Marco Rubio Muses To GQ On The Earth's Age, Public Enemy, Pitbull, And His Best Friend

PHOTO: Sen. Marco Rubio, R-Fla., a member of the Senate Foreign Relations Committee, speaks to reporters after leaving a closed-door meeting investigating the violent Sept. 11, assault on the American consulate in Benghazi, Libya.

Florida Sen. Marco Rubio (R) fielded questions on a litany of topics from the age of the Earth to his favorite rap artists in a wide ranging interview published online Monday by GQ.

The senator, who has recently created buzz about a potential presidential run in 2016, said that he is not qualified to answer how old the Earth is, calling the question a "dispute among theologians."
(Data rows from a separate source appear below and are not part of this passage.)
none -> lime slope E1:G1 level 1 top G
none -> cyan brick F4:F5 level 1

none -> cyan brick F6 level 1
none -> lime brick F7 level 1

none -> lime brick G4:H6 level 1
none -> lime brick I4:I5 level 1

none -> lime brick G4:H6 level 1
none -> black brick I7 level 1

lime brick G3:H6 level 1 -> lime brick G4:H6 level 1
"I'm not a scientist, man. I can tell you what recorded history says, I can tell you what the Bible says, but I think that's a dispute amongst theologians and I think it has nothing to do with the gross domestic product or economic growth of the United States," he told GQ Magazine. "I think the age of the universe has zero to do with how our economy is going to grow. I'm not a scientist. I don't think I'm qualified to answer a question like that."
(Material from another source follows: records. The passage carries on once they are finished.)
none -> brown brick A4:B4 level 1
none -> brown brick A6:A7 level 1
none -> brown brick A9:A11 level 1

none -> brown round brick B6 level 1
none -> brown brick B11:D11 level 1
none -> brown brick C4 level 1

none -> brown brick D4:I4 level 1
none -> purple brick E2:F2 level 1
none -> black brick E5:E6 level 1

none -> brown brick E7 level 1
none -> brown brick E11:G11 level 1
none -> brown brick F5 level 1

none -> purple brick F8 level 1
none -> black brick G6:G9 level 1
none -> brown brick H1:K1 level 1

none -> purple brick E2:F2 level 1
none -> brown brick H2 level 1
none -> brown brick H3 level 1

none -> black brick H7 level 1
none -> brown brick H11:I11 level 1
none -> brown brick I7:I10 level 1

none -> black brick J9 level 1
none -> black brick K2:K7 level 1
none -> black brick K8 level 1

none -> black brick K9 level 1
Scientists estimate that the Earth is more than 4.5 billion years old, but Rubio said that all viewpoints on the subject should be taught to children, including those rooted in religious faith.
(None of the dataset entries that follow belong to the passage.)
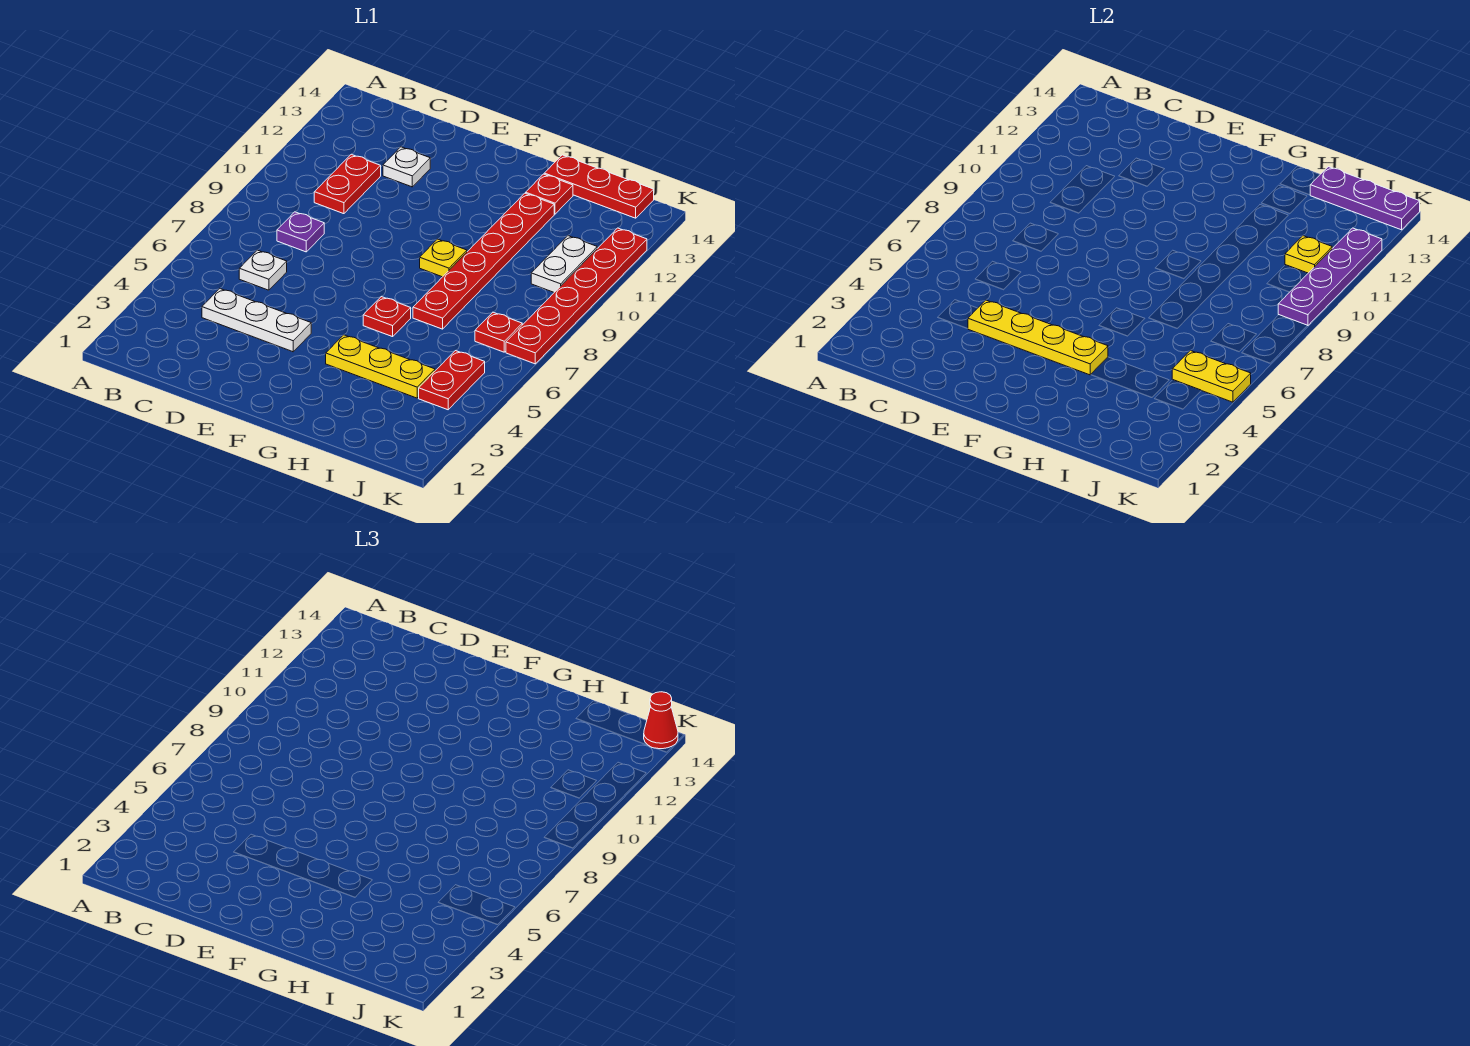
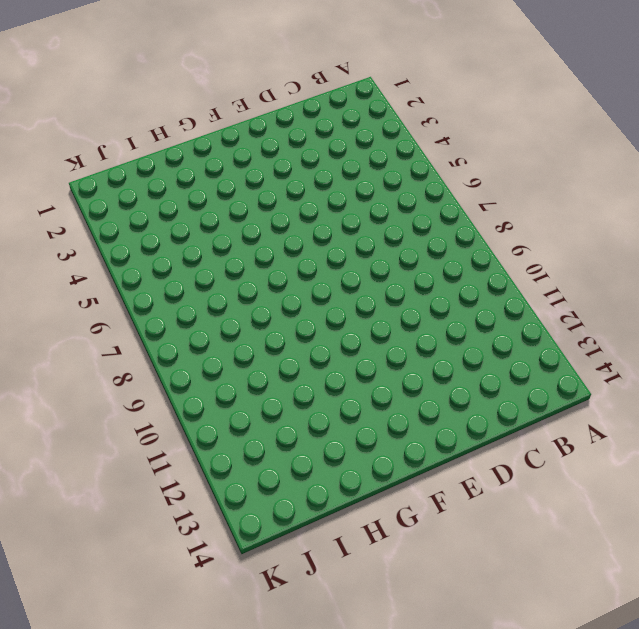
none -> white plate C4:E4 level 1
none -> white plate C6 level 1
none -> purple plate C8 level 1

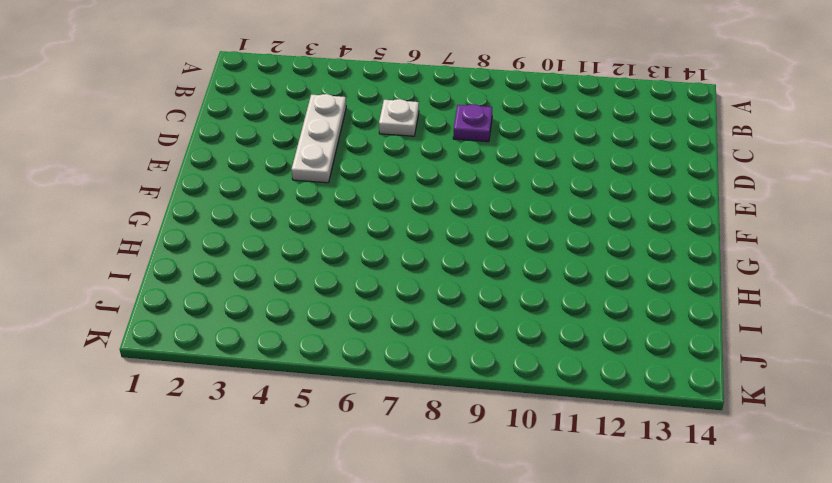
none -> red plate C10:C11 level 1
none -> white plate D12 level 1
none -> yellow plate G4:I4 level 1

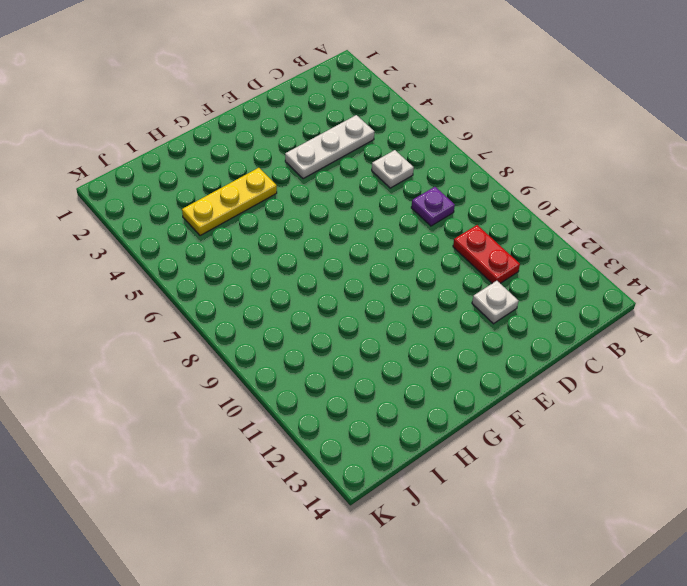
none -> red plate G6 level 1
none -> yellow plate G9 level 1
none -> red plate H7:H12 level 1

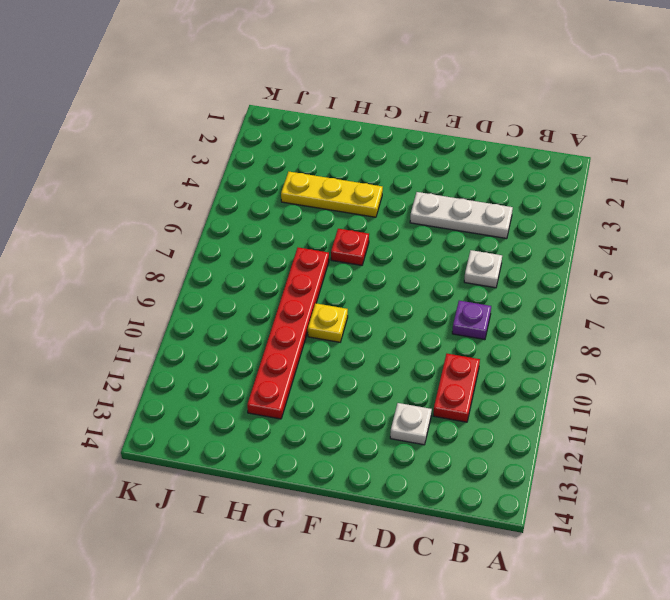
none -> red plate H13 level 1
none -> red plate H14:J14 level 1
none -> red plate J4:J5 level 1

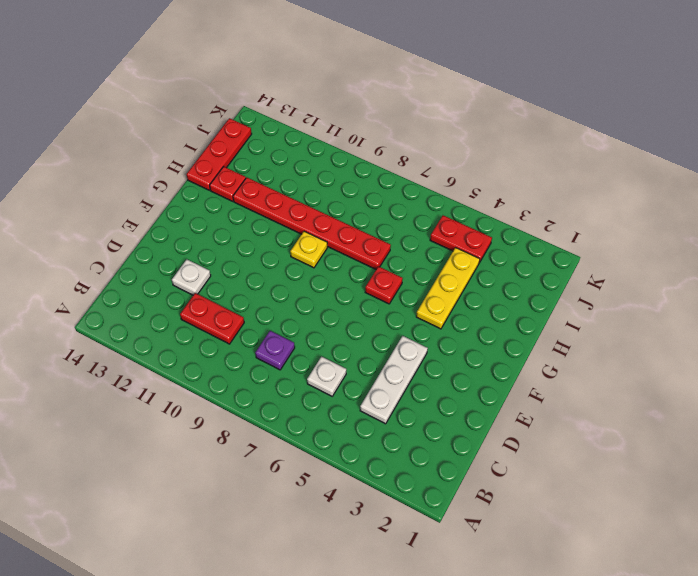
none -> red plate J7 level 1
none -> white plate J10:J11 level 1
none -> red plate K7:K12 level 1

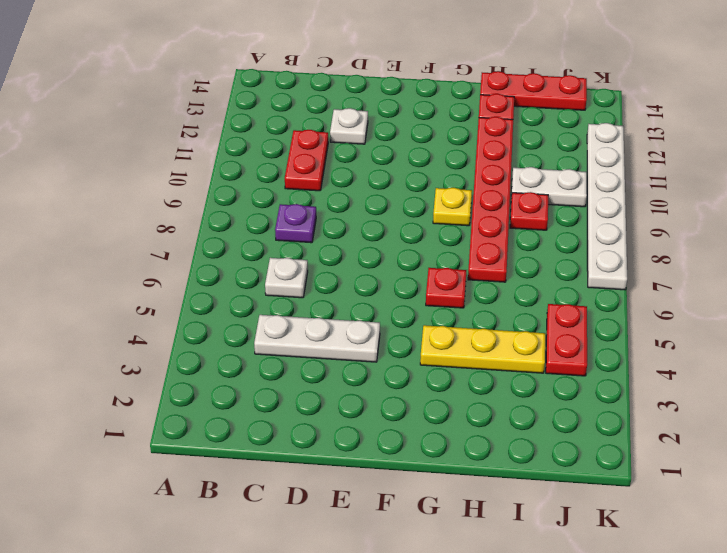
red plate I9 level 1 -> red plate J7 level 1
white plate I10:J10 level 1 -> white plate J10:J11 level 1
white plate K7:K12 level 1 -> red plate K7:K12 level 1
none -> yellow plate D4:G4 level 2
none -> purple plate I14:K14 level 2
none -> yellow plate J5:K5 level 2

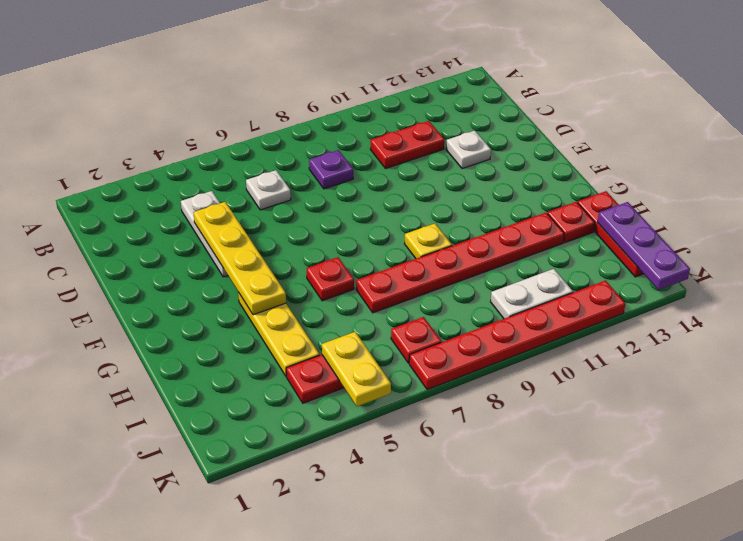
none -> yellow plate J11 level 2
none -> purple plate K9:K12 level 2
none -> red cone K14 level 3

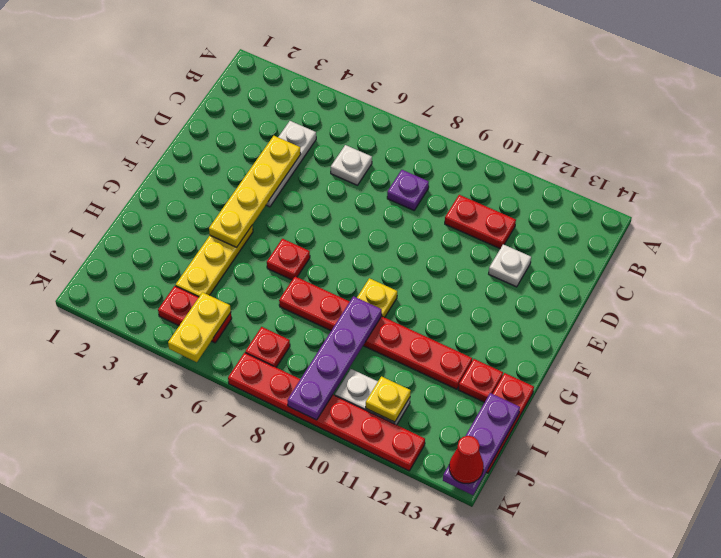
purple plate H9:K9 level 2 -> purple plate K9:K12 level 2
"I think parents should be able to teach their kids what their faith says, what science says. Whether the Earth was created in seven days, or seven actual eras, I'm not sure we'll ever be able to answer that. It's one of the great mysteries," he said.

A known hip hop fan, Rubio also commented on his favorite artists and songs and the changing nature of this music. He pointed to Public Enemy as group that transformed the genre.

"No one talks about how transformative they were. And then that led to the '90s and the sort of East Coast v. West Coast stuff, which is kinda when I came of age," he said.

Rubio named "Straight Outta Compton" by N.W.A., "Killuminati" by Tupac, Eminem's "Lose Yourself" as his favorite rap songs.

He does not seem to be a fan of the music of his fellow Miamian, Pitbull.

"His songs are all party songs. There's no message for him, compared to like an Eminem. But look, there's always been a role for that in American music," he said.

Rubio also spoke about his personal life and his career in the Senate. Other than his wife, he named South Carolina Sen. Jim DeMint (R-S.C.), a figure who is popular among conservative Tea Party activists, as his best friend as well as former Florida Gov. Jeb Bush.

"[DeMint is] a great source of wisdom as a person who's had to make decisions that have made him unpopular in his own party. Jeb Bush is another guy I admire for his ability to analyze issues and call them for what they are," he said.